We’ll build the Aha binary, linking in our user function (with only a few source files it’s quick to build):

$ make EXAMPLE=test aha
gcc -c -O2 -Wall -Wno-unused-variable -MMD -I. -DINC=\"test.frag.c\" -DOFILE=\"test.out\" -o aha.o aha.c
gcc -c -O2 -Wall -Wno-unused-variable -MMD -I. -DINC=\"test.frag.c\" -DOFILE=\"test.out\" -o simulator.o simulator.c
gcc -O2 -Wall -Wno-unused-variable -MMD -I. -DINC=\"test.frag.c\" -DOFILE=\"test.out\" -o aha aha.o simulator.o

Let’s initially see if there are any programs which can calculate our operation in three operations:

$ ./aha 3
Searching for programs with 3 operations.
Found 0 solutions.
Counters = 372751, 382255, 952561, total = 1707567
Process time = 0.029 secs

Nope… Okay, let’s try four:

$ ./aha 4
Searching for programs with 4 operations.

Found a 4-operation program:
   add   r1,rx,-2
   bic   r2,r1,rx
   shr   r3,r2,31
   shl   r4,r3,rx
   Expr: ((((x + -2) & ~x) >>u 31) << x)

Found a 4-operation program:
   sub   r1,rx,2
   bic   r2,r1,rx
   shr   r3,r2,31
   shl   r4,r3,rx
   Expr: ((((x - 2) & ~x) >>u 31) << x)

Found a 4-operation program:
   shr   r1,rx,1
   sub   r2,r1,1
   shr   r3,r2,31
   shl   r4,r3,rx
   Expr: ((((x >>u 1) - 1) >>u 31) << x)

Found a 4-operation program:
   shr   r1,rx,1
   sub   r2,0x80000000,r1
   shr   r3,r2,31
   shl   r4,r3,rx
   Expr: (((0x80000000 - (x >>u 1)) >>u 31) << x)
Found 4 solutions.
Counters = 71688592, 71698096, 73956616, 196050676, total = 413393980
Process time = 6.240 secs

This run has given us four suggested solutions:

Observe that the notation uses >>u for unsigned right shift. It can also emit >>s for signed right shift.

The first two suggestions are (((x + -2) & ~x) >>u 31) << x and (((x - 2) & ~x) >>u 31) << x which only differ by the subexpressions (x + -2) and (x - 2). These are of course the same thing, but since they’re different operations to Aha it outputs them both. Occasionally this is valuable.

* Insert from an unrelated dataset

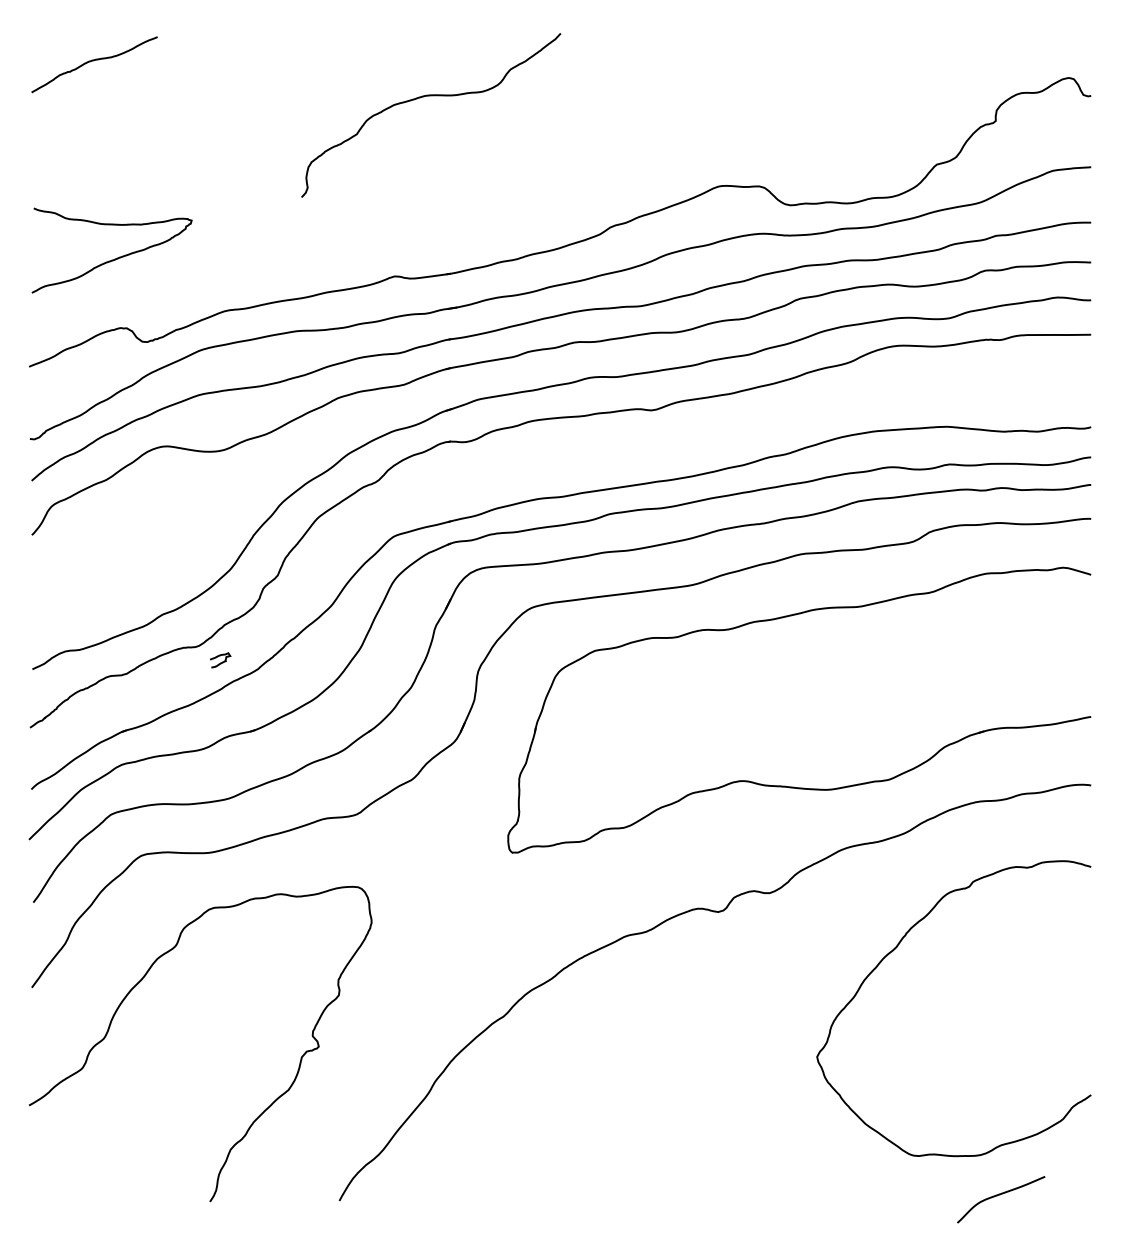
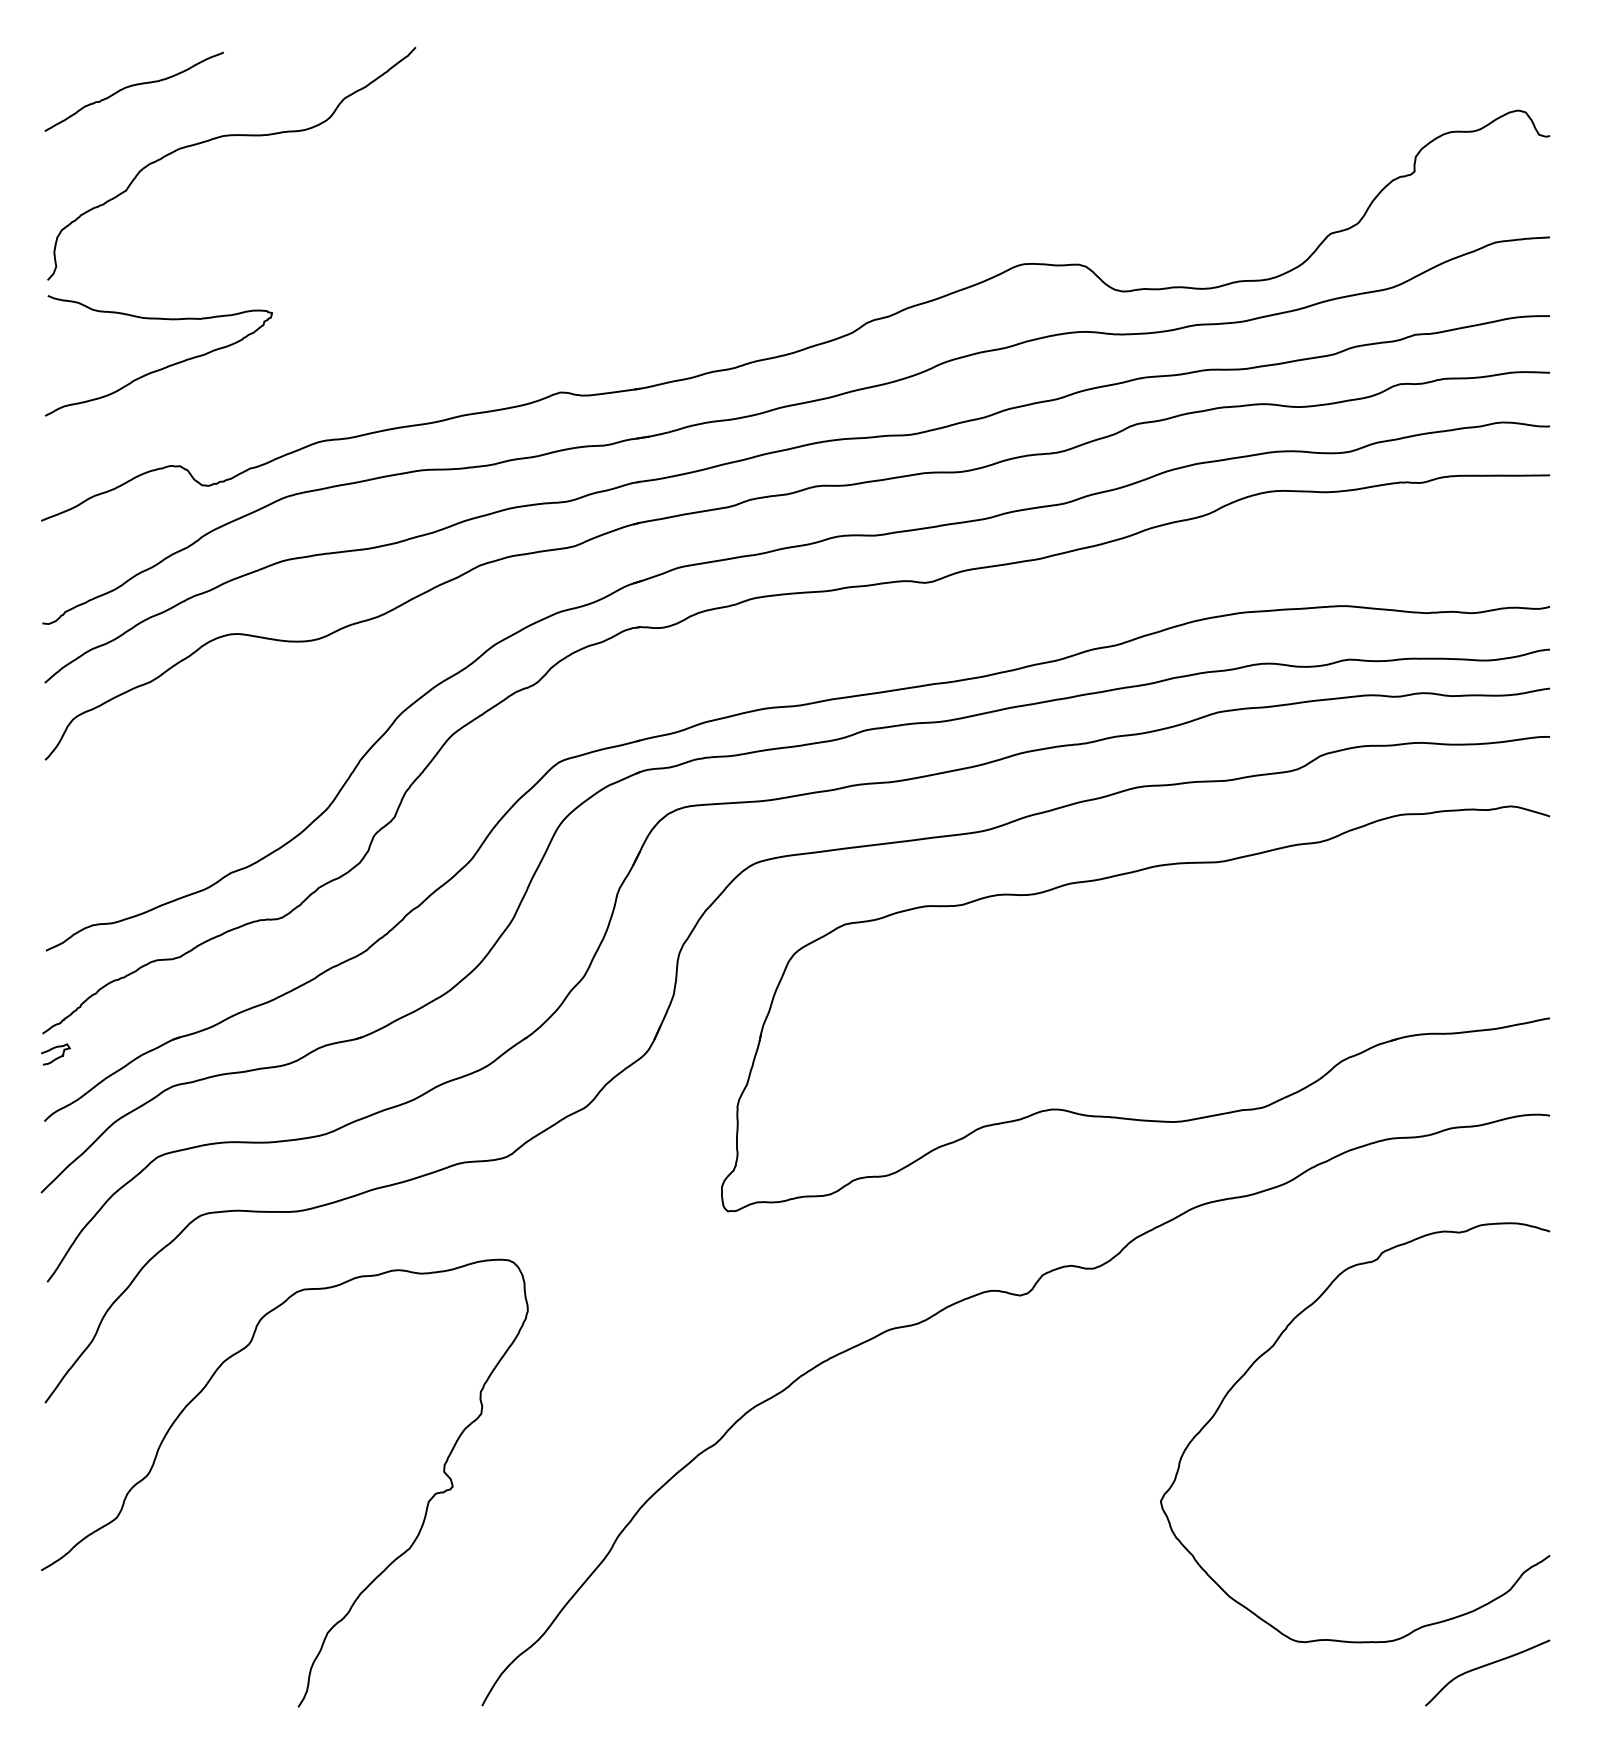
curve: (431, 96) -> (232, 136), moved
curve: (220, 662) -> (55, 1057), moved
curve: (1000, 1195) -> (1486, 1666), moved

Not exhaustively exhaustive

To verify that a routine works Aha runs through it with only a limited set of constants. The define TRIAL in Aha’s config.h enumerates them:

#define TRIAL {1, 0, -1, \
               MAXNEG, MAXPOS, MAXNEG + 1, MAXPOS - 1, \
               0x01234567, 0x89ABCDEF, -2, 2, -3, 3, -64, 64, -5, -31415, \
               0x0000FFFF, 0xFFFF0000, \
               0x000000FF, 0x0000FF00, 0x00FF0000, 0xFF000000, \
               0x0000000F, 0x000000F0, 0x00000F00, 0x0000F000, \
               0x000F0000, 0x00F00000, 0x0F000000, 0xF0000000}

You could make Aha more accurate by adding to this list, but extending it too much will slow things down. Conversely you could reduce the elements here if you only care about it working for a subset of integers.

So while Aha performs an exhaustive search for answers it does not perform an exhaustive test of its suggestions. If you want a generated program to be proven working for all possible 32-bit input values (or for the subset of input values that matter to you) then you’ll need to write a small test program yourself.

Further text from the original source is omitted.